Estimation of Investment Costs in Solar Power
Benchmarks Project Capital Cost as per CERC
In order to determine the level of the feed-in tariff, the Central Electricity Regulatory Commission (CERC) has produced a benchmark capital cost of INR 50.12 million/MWp for solar PV power projects commissioned during fiscal years 2016-17. This capital cost is considered to be a reference cost in India as no large utility scale projects have yet been commissioned.
Following graph gives the percentage breakdown of cost for a typical 1MWp size project. These costs are discussed in more detail in given table of this section. It should be noted that the various elements of the capital cost will vary depending on the technology selected and other project specific parameters; as an example, while the CERC benchmark costs show modules accounting for approximately 62% of the overall capital cost, it is not unusual to see module costs ranging from 50% to 60% of the overall cost.

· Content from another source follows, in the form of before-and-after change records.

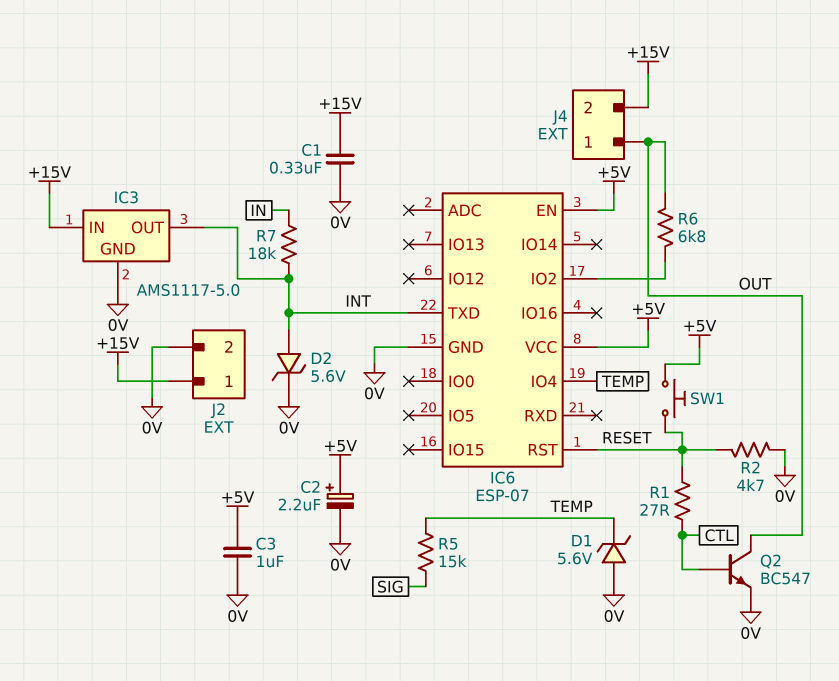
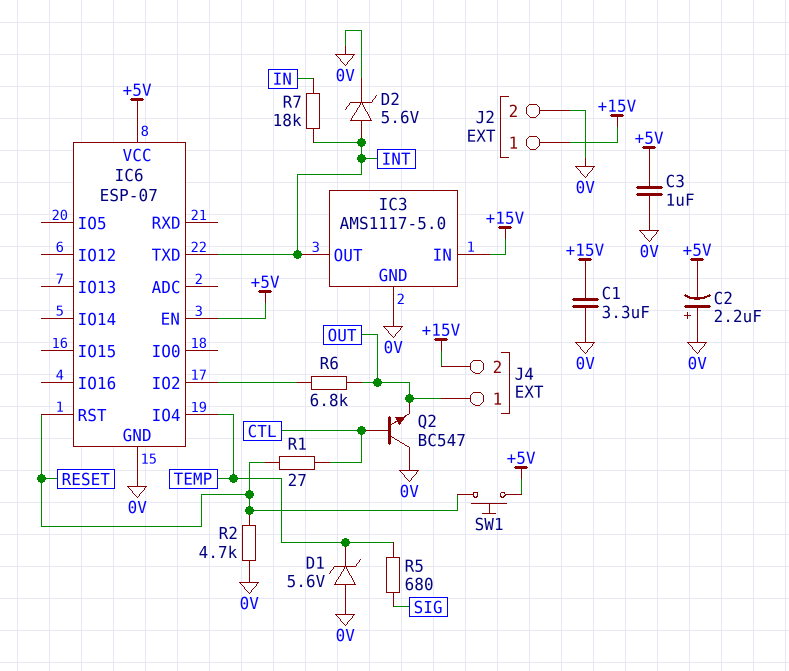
C1: 330nF (+15V, 0V) -> 3.3uF (+15V, 0V)
C2: 2.2uF (plus +5V, minus 0V) -> 2.2uF (plus 0V, minus +5V)
Q2: NPN BC547 (B CTL, C OUT, E 0V) -> NPN BC547 (B CTL, C 0V, E OUT)
R5: 15k (SIG, TEMP) -> 680 (SIG, TEMP)

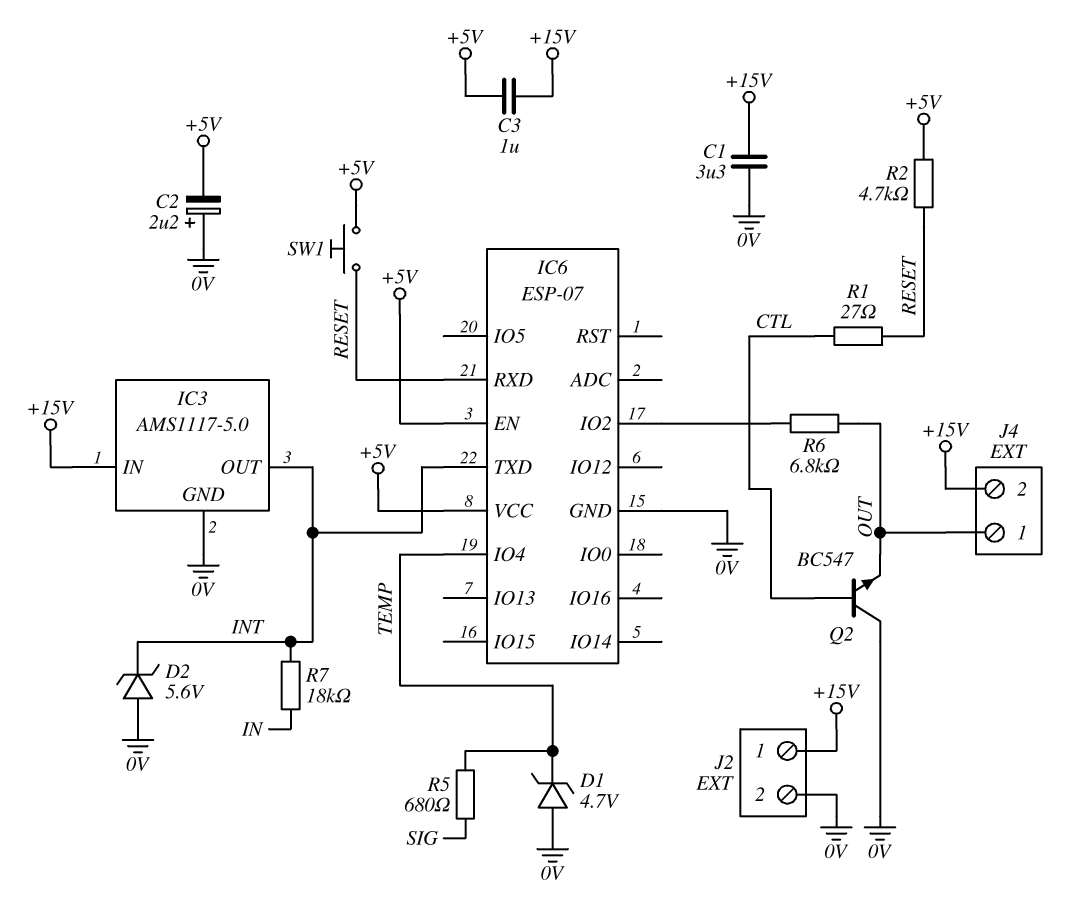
C3: 1uF (+5V, 0V) -> 1uF (+5V, +15V)
D1: zener 5.6V (A 0V, K TEMP) -> zener 4.7V (A 0V, K TEMP)
D2: zener 5.6V (A INT, K 0V) -> zener 5.6V (A 0V, K INT)
IC6 pin RST: RESET -> none
IC6 pin RXD: none -> RESET
R2: 4.7k (0V, RESET) -> 4.7k (+5V, RESET)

Benchmark Costs, Capital Cost norm proposed for FY 2016- 17 for Solar PV projects
|S. No||Particulars||(INR. Million/ MW),||Details|
|1||Land||2.5||It is assumed that 5 acres/MW is required, at a cost of INR 0.5 million/ acre, although this estimate will vary according to the technology chosen|
|2||PV Modules||31.01||Although in practice there is a cost difference between crystalline and thin film PV modules, the cost assumed for both of these technologies is INR 31.01/Wp.|
|3||Module Mounting Structure||3.5||
cost assumed for the mounting structure is INR 3.5 million/MWp|
irrespective of the type of technology.
|4||Power Conditioning Unit/ Inverter||3||The cost assumed for the power conditioning unit/inverters, including the required controls and instrumentation, is INR 3 million/MWp|
|5||Evacuation to Grid Connection||4||This cost includes supply, erection and commissioning of all cabling, transformers and evacuation infrastructure up to the grid connection point.|
|6||Preliminary and operating expenses||2.61||This cost includes services related to design, project management, insurance and interest during construction, among others. Though it is expected to vary with project size, the cost assumed for generic tariff determination is INR 2.61/ MWp.|
|7||Civil and general Work||3.5||This includes general infrastructure development, application for permits and approvals, and preparation of project reports|
|Total Capital Cost||50.12|
For projects commissioned in financial years 2016-17, the tariff has been structured (assuming a useful life of 25 years) at a discovered rate of INR 4.63/kWh for large scale parks (350 MWp to 500 MWp). So we can estimate the tariffs for medium and small scale projects as INR 5.0 TO 6 per kWh. This tariff takes into account a reasonable return of equity, interest on loan capital, depreciation factor, interest on working capital and O&M costs.
Operation & maintenance
O&M expenses comprising extended warranties, repairs, routine maintenance, employee and administrative costs have been assumed to be INR 1 million/MWp yearly basis. There shall be an annual escalation of 1% over the tariff period.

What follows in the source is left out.